Mother was repeatedly left ‘in the dark’ about the reason for the baby’s death, the inquest heard
A grieving mother has told an inquest how secretive, evasive and ‘patronising’ behavior by NHS staff was ‘traumatic’ and led to her spending years searching for the truth about her daughter’s death.
Jedidajah Otte told how she faced a “stubborn refusal” from doctors and nurses at St Thomas’ Hospital in London to tell her what was wrong with three-month-old Aviva’s health.
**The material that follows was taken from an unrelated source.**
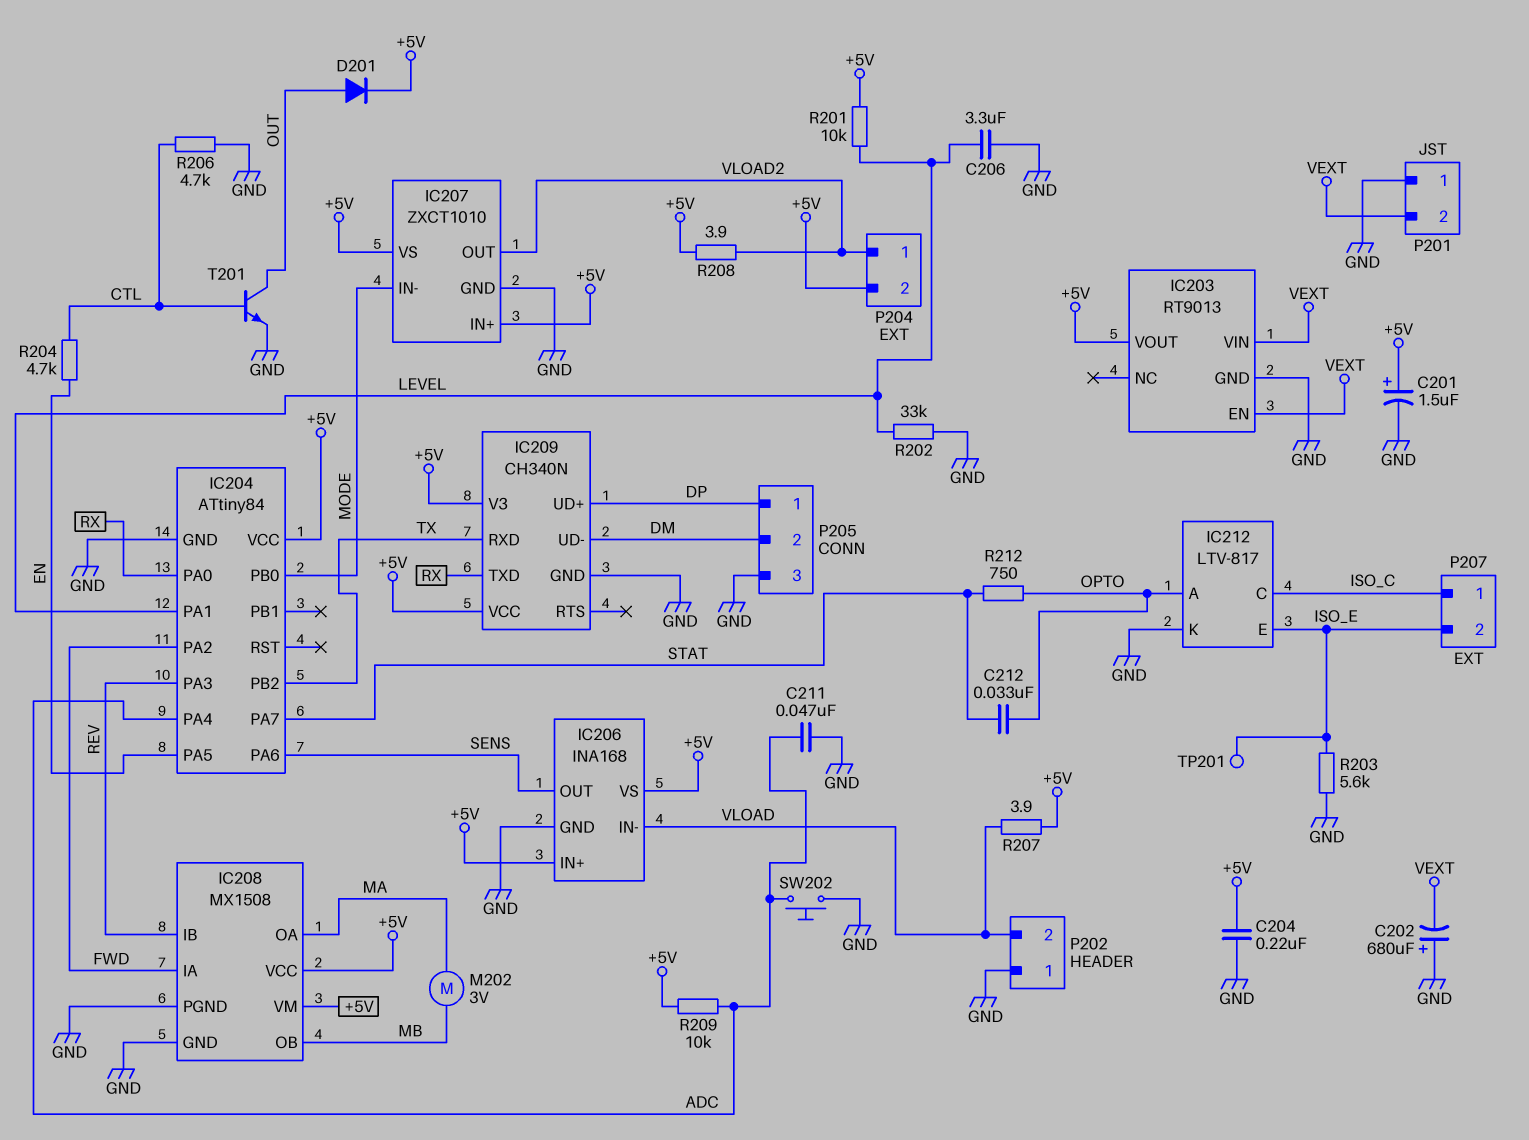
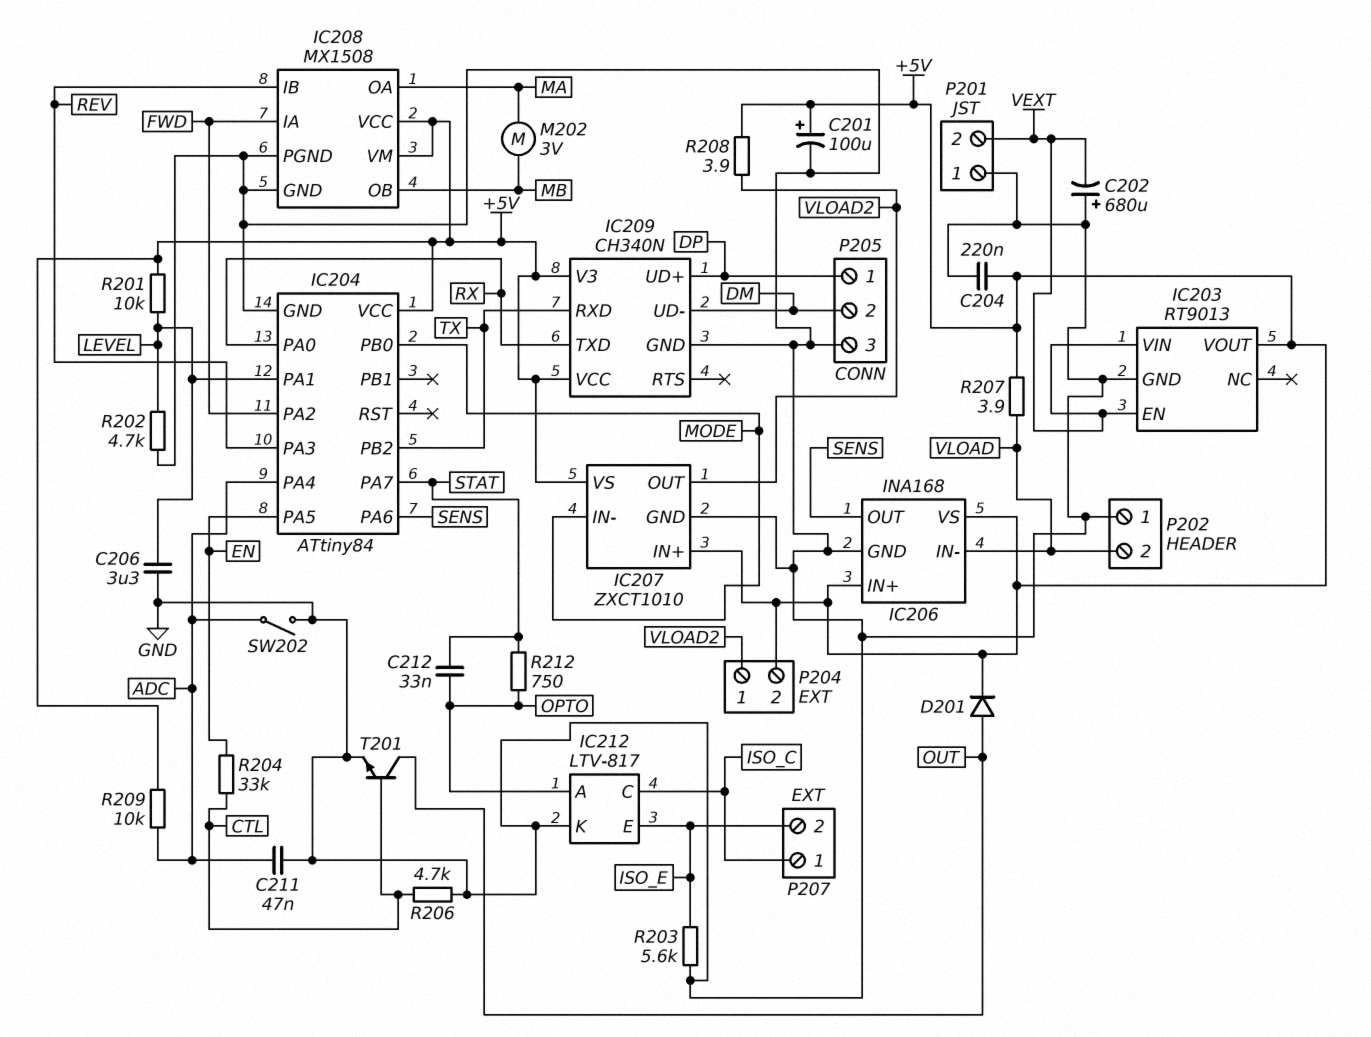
C201: 1.5uF (plus +5V, minus GND) -> 100uF (plus +5V, minus GND)
R202: 33k (GND, LEVEL) -> 4.7k (GND, LEVEL)
R204: 4.7k (CTL, EN) -> 33k (CTL, EN)
SW202: button (ADC, GND) -> switch (ADC, GND)
TP201: test point (ISO_E) -> none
The hospital has maintained for ten years that Aviva died of natural causes. However, last month it admitted that her death occurred in January 2014 due to contaminated food given to her by staff, which caused her to develop a fatal infection.
Otte, a journalist for the Guardian, also accused Guy’s and St Thomas’ NHS Trust (GSTT), which runs the hospital, of “dishonesty”, a “lack of transparency” and “misleading” her about the outbreak of the disease . Bacillus cereusa foodborne bacteria in baby food, which caused Aviva’s death.
Otte also claimed that she was “repeatedly kept in the dark” about why her daughter’s health suddenly collapsed, was “discouraged” from making inquiries and was “spoken out” for looking at Aviva’s medical notes in her desire to understand her condition.
GSTT has denied being “unfair” to Otte. Two senior doctors from St Thomas’ who treated Aviva told the inquest there was no “cover-up” over the reasons she lost her life.
However, one of the doctors, neonatologist Dr Grenville Fox, who treated Aviva until shortly before her death, told the court on September 10 that the intravenous parenteral nutrition she had received – which GSTT had prepared – had caused or contributed to her death contributed, despite the trust denying this for ten years.
Otte made her allegations in three written statements she submitted to the inquest, at the Southwark coroner in London. It is investigating the deaths of three vulnerable premature babies who died in two separate outbreaks of contaminated feed. They were Aviva, and in June 2014 Yousef Al-Kharboush, also at St Thomas’, and Oscar Barker at Addenbrooke’s Hospital in Cambridge.
Otte wrote: “Just as I felt strongly then (in 2014), I continue to feel strongly now that Aviva’s father and I were repeatedly kept in the dark about Aviva’s condition, the circumstances of her sudden decline and death. GSTT staff repeatedly discouraged us from investigating further and I was told several times that I had dared to read Aviva’s medical notes.” Aviva was one of the twin girls Otte gave birth to in October 2013.
“Patronizing phrases like, ‘Don’t worry, Mom, the baby is sick, but we’re dealing with it’ were part of the daily updates and discussions that took place with doctors and nurses… It was mainly these continued attempts by staff to keep us as parents only vaguely informed, making the events we experienced in this (neonatal) unit as traumatic as I will always remember them.”
Otte added: “It was this stubborn refusal by the medical teams treating both my daughters to accurately and transparently describe their concerns, diagnoses and treatments that, in the aftermath of Aviva’s death, gave rise to many years of anguished, futile attempts from me and my mother. to summarize what had happened and how my daughter’s death could have been avoided.”
She, her daughters’ father and her own parents “were never convinced that her sudden, extremely traumatic death was ‘natural’ and merely a consequence of her premature birth, low birth weight, previous brain injury and abdominal surgery, as stated on the website. death certificate,” said Otte.
It’s also “truly astonishing” that neither Bacillus cereus nor sepsis – the condition it led to and which helped cause Aviva’s death – were listed as the cause of death on her death certificate and it was “absurd” that her newborn discharge summary did not refer to the sepsis, also known as blood poisoning, she added.
In a statement to the inquest, responding to Otte’s claims, Fox denied her allegation of “a wider dishonesty at GSTT in relation to the Bacillus cereus outbreak.”
He said: “I take the suggestion that I or my GSTT colleagues have been dishonest very seriously indeed, and for the record I do not agree with this suggestion.”
The staff did not know that Aviva was infected Bacillus cereus when she died on Jan. 2, 2014, so she didn’t put it on her death certificate because a blood test from the day before hadn’t been analyzed, he said.
However, his colleague Dr William Newsholme, GSTT’s head of infectious diseases, told the inquest in a statement that confirmation from the test that Aviva did indeed have bacteria in her system had come just hours before her death.
The investigation has now been completed. Dr. Julian Morris, the senior coroner presiding, will announce his conclusions at a further hearing on October 23.